Takin' it to the Streets

Last fall, we shared a story about how Houstonians can experience opera from specialty built bicycles that compose unique, site-specific songs and sounds as they wind through their neighborhood. 

Well it seems that creative opera fans are at it again, this time with Hopscotch, an experimental production that took opera-goers along for a limousine ride complete with live performances in the car, at nearby parks, and even rooftops. 

How, exactly? 

The product of LA-based The Industry (a self-described “independent, artist-driven company creating experimental productions that expand the definition of opera”) Hopscotch invited opera-goers to board limousines in groups of four, along with singers and musicians. Each group experienced 8-10 nonlinear chapters of an opera that took them along different paths through the city.  

And why?

At the risk of stating the obvious, the project got audiences to experience music and theater outside of traditional venues—expanding the boundaries of opera and making it more accessible to the public.  

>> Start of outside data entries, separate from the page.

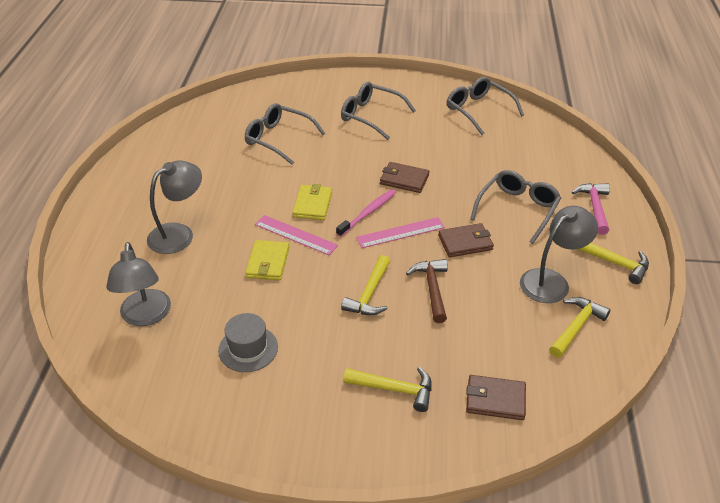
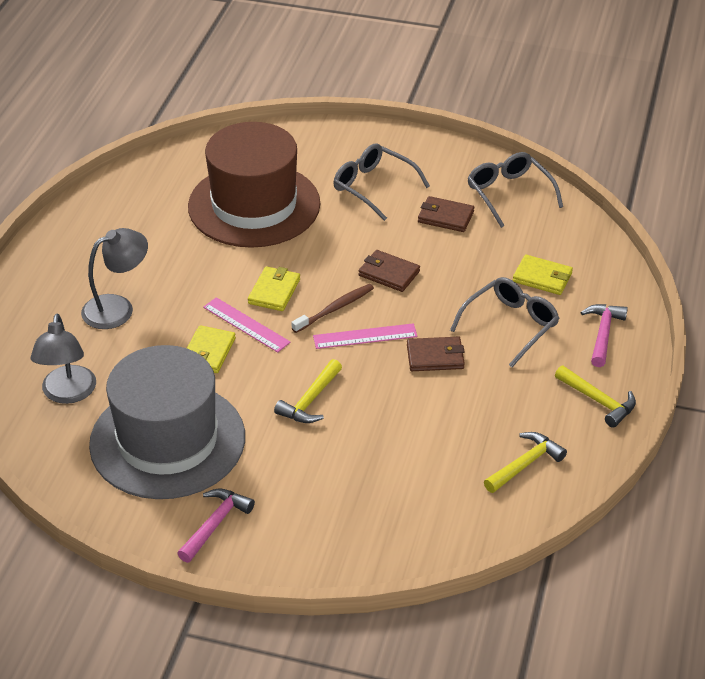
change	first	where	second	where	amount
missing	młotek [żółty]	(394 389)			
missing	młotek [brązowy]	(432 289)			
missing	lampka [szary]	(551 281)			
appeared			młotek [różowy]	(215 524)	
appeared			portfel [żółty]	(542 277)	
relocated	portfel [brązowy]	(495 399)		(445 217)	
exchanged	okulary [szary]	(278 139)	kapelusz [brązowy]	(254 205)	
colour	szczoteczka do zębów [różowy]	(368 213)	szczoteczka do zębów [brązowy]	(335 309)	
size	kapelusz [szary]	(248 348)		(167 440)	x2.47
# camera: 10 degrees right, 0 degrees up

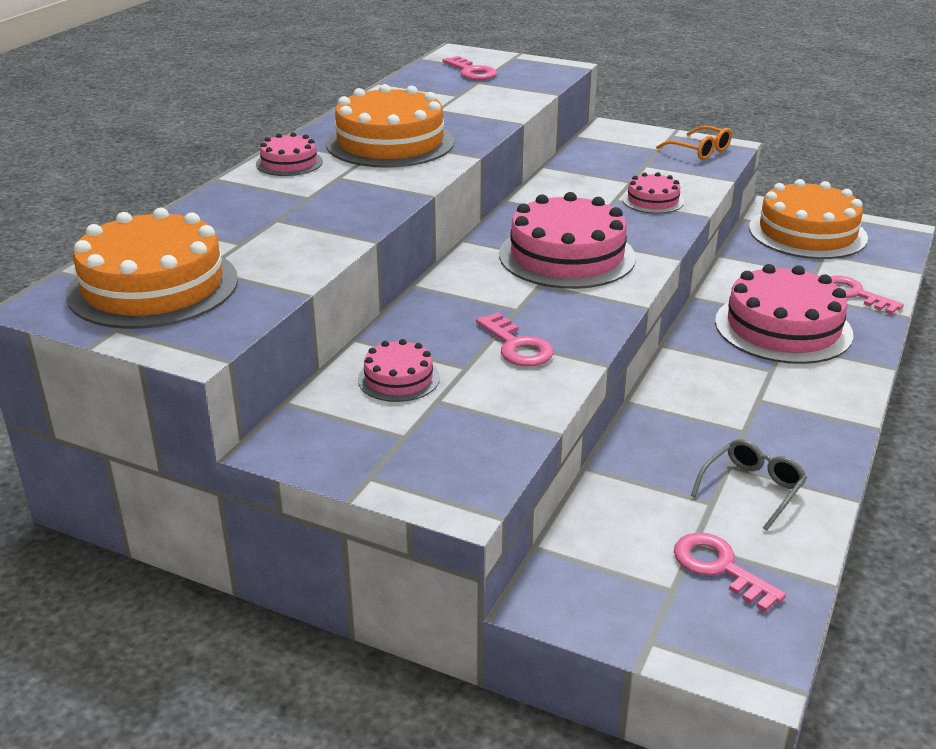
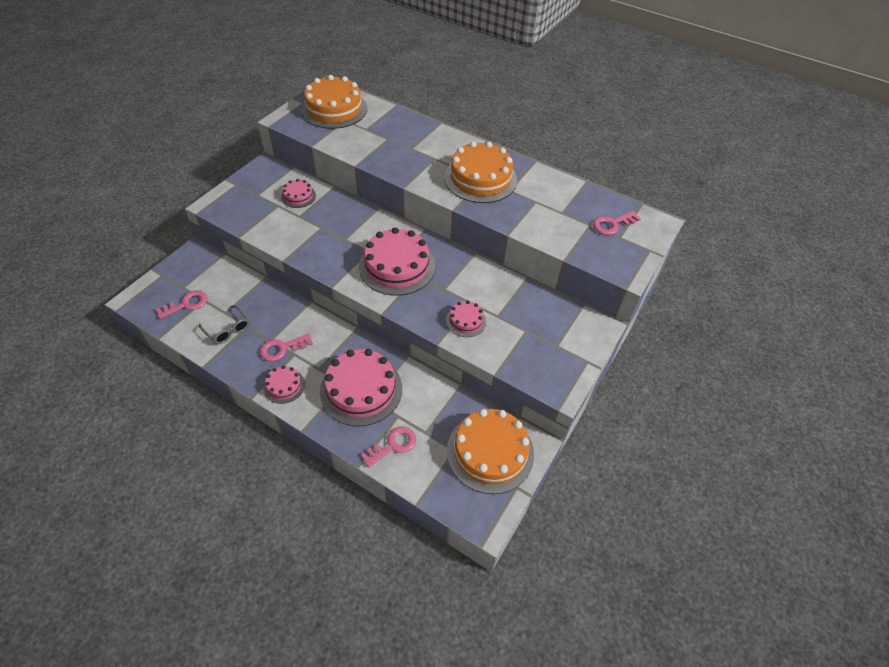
change	first	where	second	where	amount
missing	okulary [pomarańczowy]	(700 151)			
relocated	tort [różowy]	(289 163)		(284 386)	
relocated	klucz [różowy]	(517 346)		(282 348)	
# camera: 95 degrees right, 20 degrees up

According to Elizabeth Cline, executive director of The Industry,  new audiences seem to be the goal, “When you reduce the barriers to participation — whether that means making something free or doing something in public — you immediately are getting a different audience.”

Even better for those audiences? It also changed their artistic experience.  Cline noted, “With the city as a backdrop, all of a sudden the work really expanded for people."

Time to rekindle the flame

The Hopscotch project ended in November 2015, but The Industry appears to be at it again planning a performance “around an enormous bonfire on a beach.” Sparks are set to fly for this production in fall 2017.